I'm listening to the new Flying Lotus EP and it sounds chiptuney AF! Put it on while you read the following essay. I particularly love track 4, In the Forest (Day) https://flyinglotus.bandcamp.com/album/big-mama
In the liner notes FlyLo writes that he wanted the EP to feel "Like a fuckin' computer gone awry. Like a machine that had just lost its mind." It got me thinking about how we return to the 80s/90s computer sounds and visuals when we need to convey that something is "computery" or digital. At the time those aesthetics were governed by technical limitations, now they're creative choices.
On instagram a lot of the viral art and graphics I see mimics or is pixel/ASCII art and some artists, myself included, proudly proclaim that their art was made using old hardware or software. I'm definitely seeing more of this because it's _my_ instgram algorithm tuned to my interests so I would not try and claim this more generally.
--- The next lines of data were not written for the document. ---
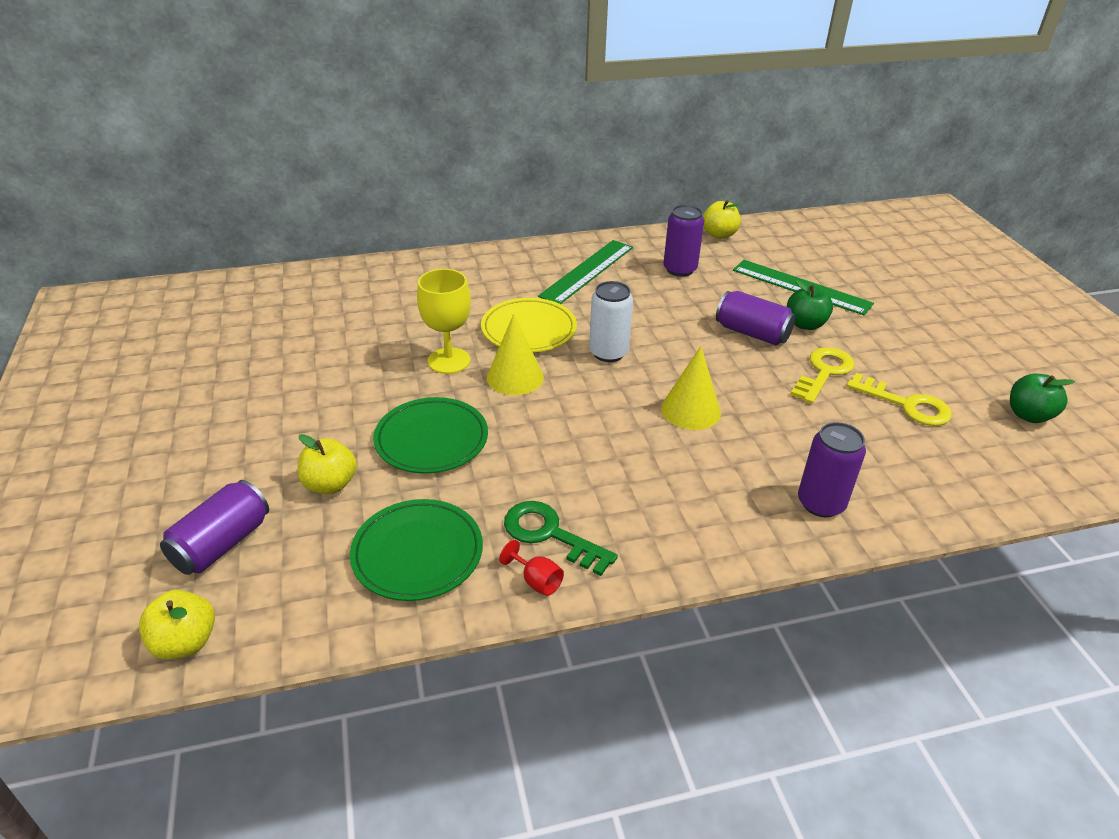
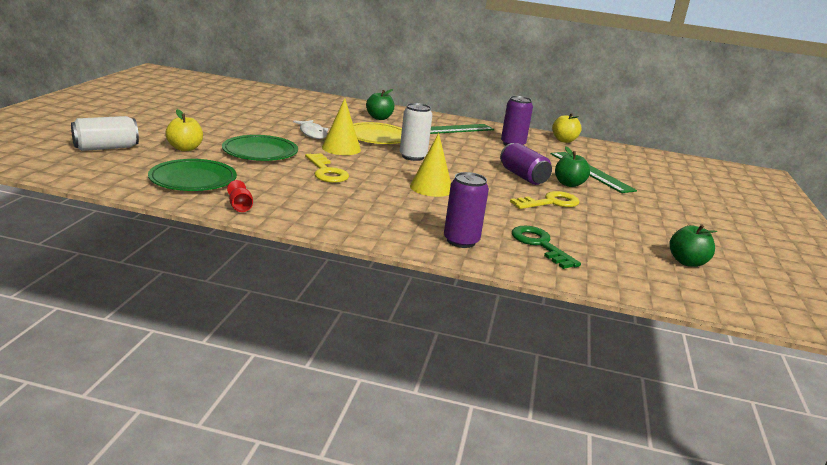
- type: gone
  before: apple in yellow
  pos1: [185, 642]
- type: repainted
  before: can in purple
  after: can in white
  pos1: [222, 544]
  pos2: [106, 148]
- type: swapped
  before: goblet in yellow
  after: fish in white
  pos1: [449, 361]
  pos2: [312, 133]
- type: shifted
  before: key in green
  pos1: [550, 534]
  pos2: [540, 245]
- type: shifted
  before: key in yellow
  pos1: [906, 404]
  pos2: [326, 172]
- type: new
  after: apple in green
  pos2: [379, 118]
With that said what is guiding this creative choice? Of course we can just like 80s/90s aesthetics, but I also think their reinforces the separation of humans and computers. Like, humans inhabit meatspace and computers inhabit cyberspace. I think it says "This _thing_ I created was made using computers and I'm not trying to fool you into thinking otherwise."
I like that, and I prefer computers to be computers.